Paul van Schalkwyk
Paul van Schalkwyk

Reputation: 41

Dividing circumference into equal parts and returning coordinates

I have created several circles with different origins using Python and I am trying to implement a function that will divide each circle into n number of equal parts along the circumference. I am trying to populate an array that contains the starting [x,y] coordinate for each part on the circumference.

My code is as follows:

def fnCalculateArcCoordinates(self,intButtonCount,radius,center):
        lstButtonCoord = []

        #for degrees in range(0,360,intAngle):
        for arc in range(1,intButtonCount + 1):
            degrees = arc * 360 / intButtonCount
            xDegreesCoord = int(center[0] + radius * math.cos(math.radians(degrees)))
            yDegreesCoord = int(center[1] + radius * math.sin(math.radians(degrees)))

            lstButtonCoord.append([xDegreesCoord,yDegreesCoord])
        
        return lstButtonCoord

When I run the code for 3 parts, an example of the set of coordinates that are returned are:

[[157, 214], [157, 85], [270, 149]]

This means the segments are of different sizes. Could someone please help me identify where my error is?

Upvotes: 0

Views: 1024

Answers (1)

user2390182
user2390182

Reputation: 73450

The exact results of such trigonometric calculations are rarely exact integers. By flooring them to int, you lose some precision, of course. The approximate (Pythagorean) distance checks suggest that your math is correct:

(270-157)**2 + (149-85)**2
# 16865
(270-157)**2 + (214-149)**2
# 16994
(157-157)**2 + (214-85)**2
# 16641

Furthermore, you can use the built-in complex number type and the cmath module.
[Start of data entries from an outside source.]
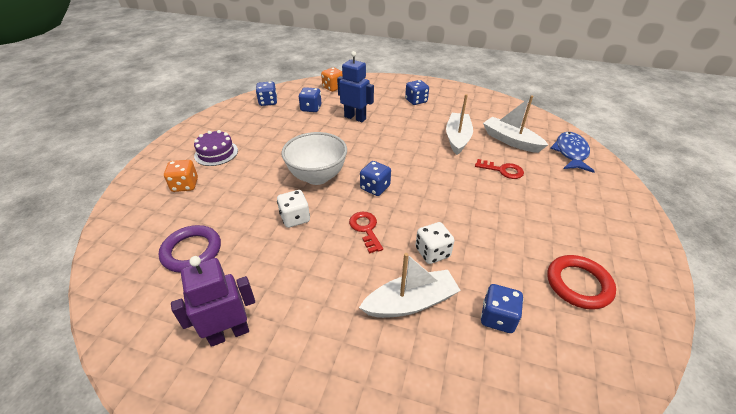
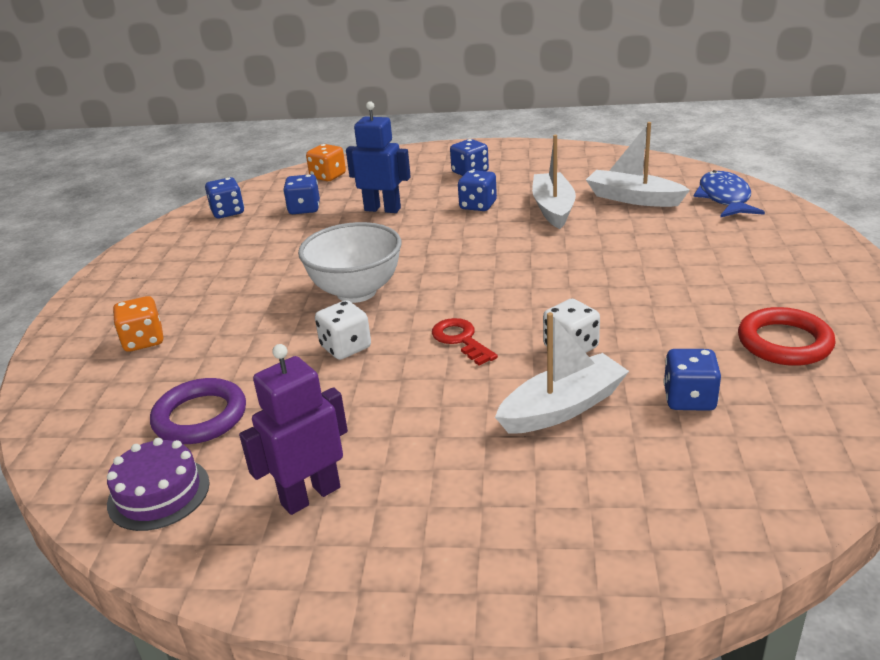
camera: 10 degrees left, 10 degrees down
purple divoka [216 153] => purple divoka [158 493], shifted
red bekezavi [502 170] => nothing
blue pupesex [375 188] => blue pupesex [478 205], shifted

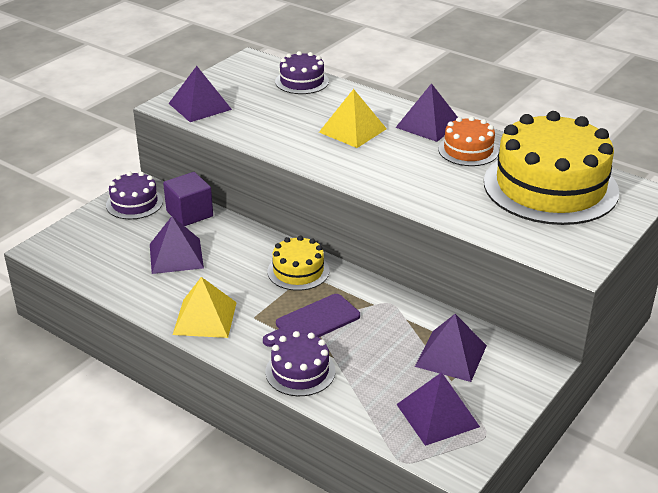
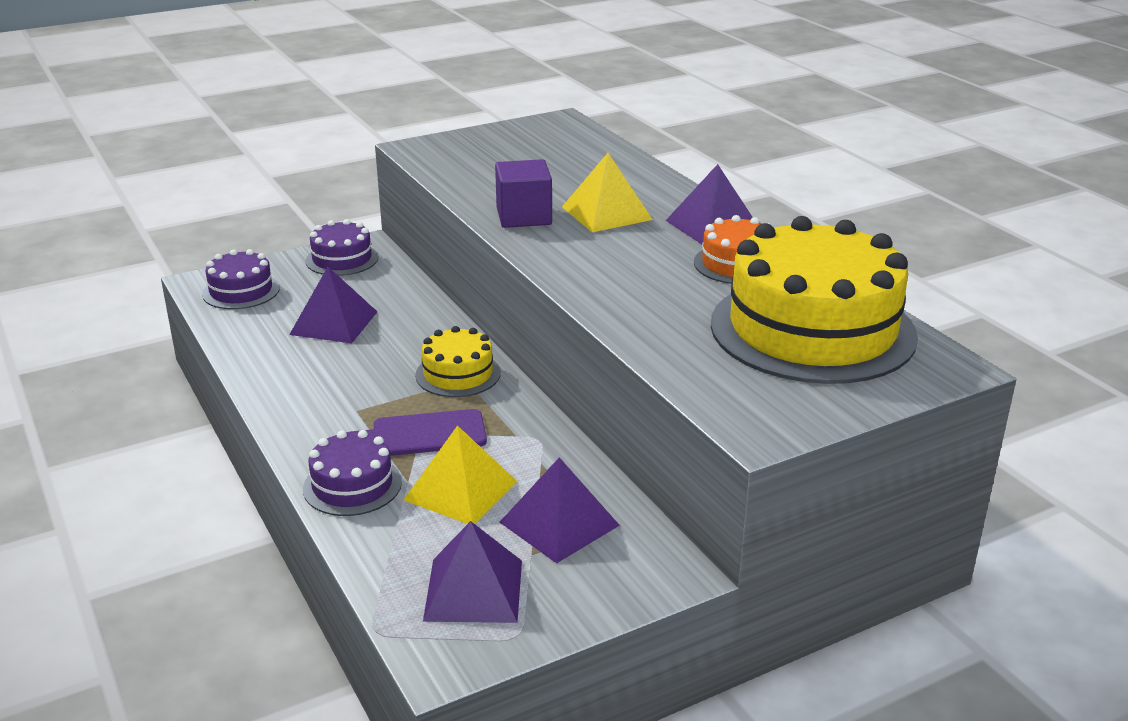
camera: 25 degrees right, 5 degrees down
purple divoka [302 81] => purple divoka [241 291], shifted
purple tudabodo [200 106] => nothing
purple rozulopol [189 213] => purple rozulopol [524 216], shifted
yellow tudabodo [205 318] => yellow tudabodo [460 490], shifted

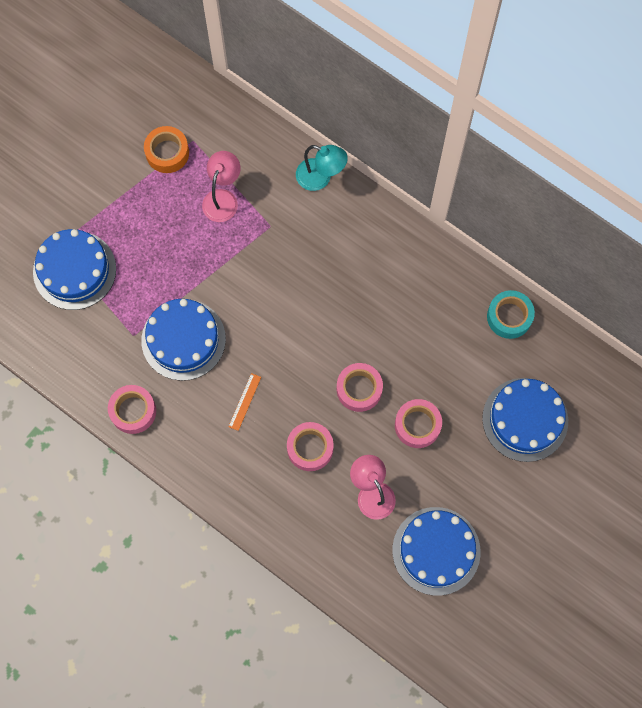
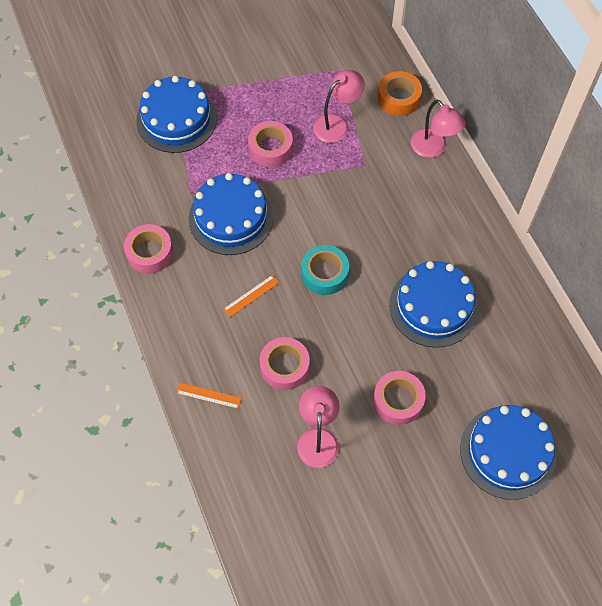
camera: 30 degrees right, 10 degrees down
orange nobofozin [167 153] => orange nobofozin [398 98], shifted
turquoise mizomalux [320 178] => pink mizomalux [433 148]
turquoise nobofozin [509 317] => turquoise nobofozin [324 274], shifted
pink nobofozin [359 389] => pink nobofozin [270 148], shifted
blue divoka [436 551] => blue divoka [433 306], shifted
nothing => orange numalifex [208 395]

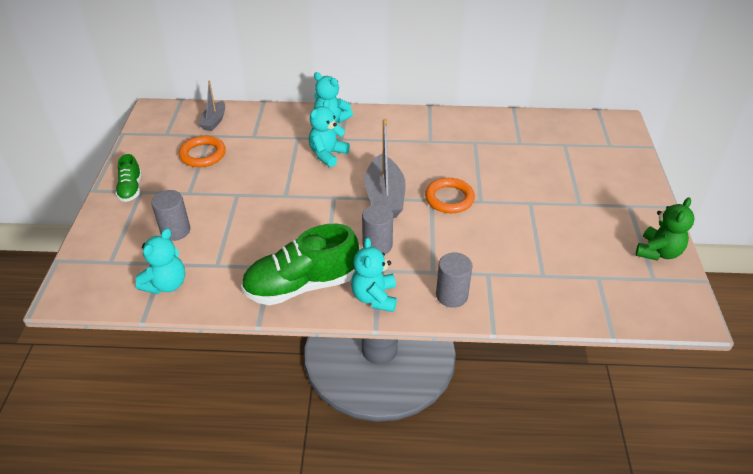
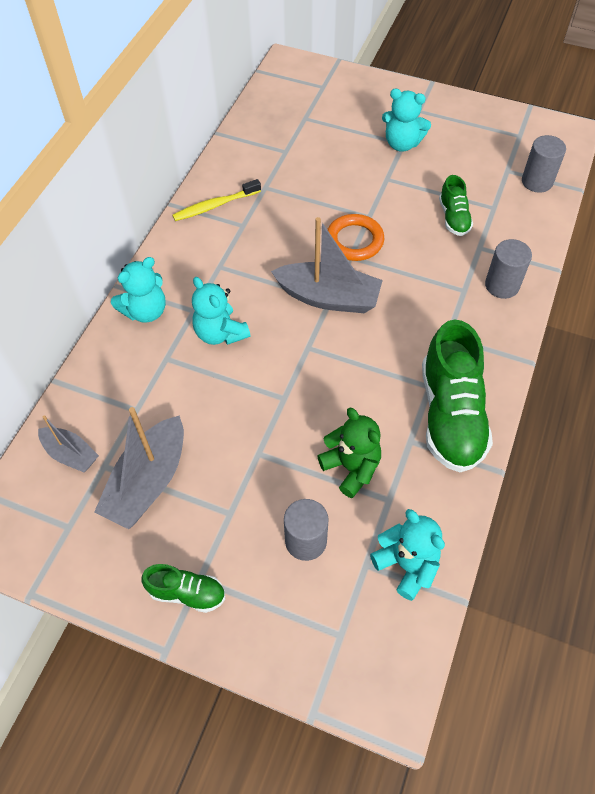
camera: 70 degrees left, 15 degrees up
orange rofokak [203 154] => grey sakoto [148 482]
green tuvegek [658 252] => green tuvegek [351 467], shifted
grey gomonabu [377 245] => grey gomonabu [537 181], shifted
turquoise tuvegek [374 297] => turquoise tuvegek [402 143], shifted
nothing => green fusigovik [453 218]
nothing => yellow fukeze [215 205]

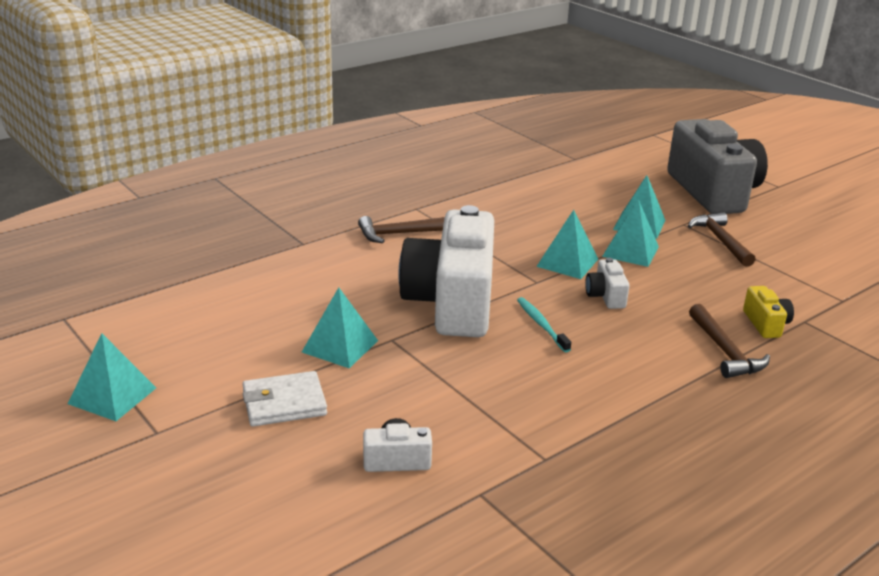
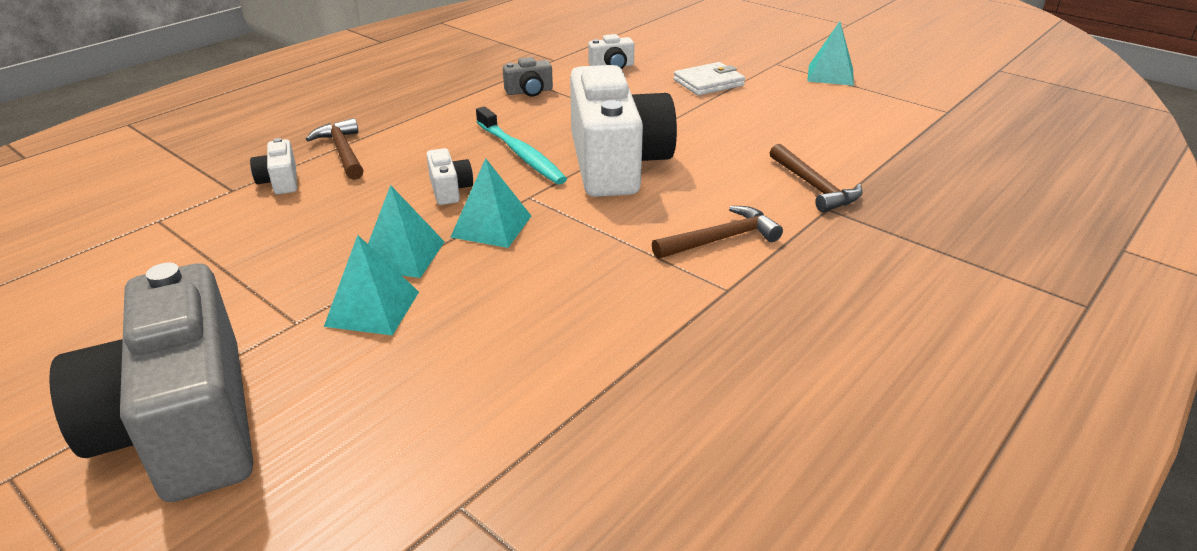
camera: 170 degrees right, 5 degrees up
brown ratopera [721 241] => brown ratopera [814 186], shifted
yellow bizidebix [765 324] => white bizidebix [280 181]
turquoise tudabodo [340 346] => nothing
turquoise fukeze [541 324] => turquoise fukeze [521 154], x1.62
nothing => grey bizidebix [529 91]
In particular cmath.rect converts polar coordinates (a radius and an angle) into rectangular coordinates:

import cmath

def calc(count, radius, center):
    x, y = center
    for i in range(count):
        r = cmath.rect(radius, (2*cmath.pi)*(i/count))
        yield [round(x+r.real, 2), round(y+r.imag, 2)]

list(calc(4, 2, [0, 0]))
# [[2.0, 0.0], [0.0, 2.0], [-2.0, 0.0], [-0.0, -2.0]]
list(calc(6, 1, [0, 0]))
# [[1.0, 0.0], [0.5, 0.87], [-0.5, 0.87], [-1.0, 0.0], [-0.5, -0.87], [0.5, -0.87]]

You want to change rounding as you see fit.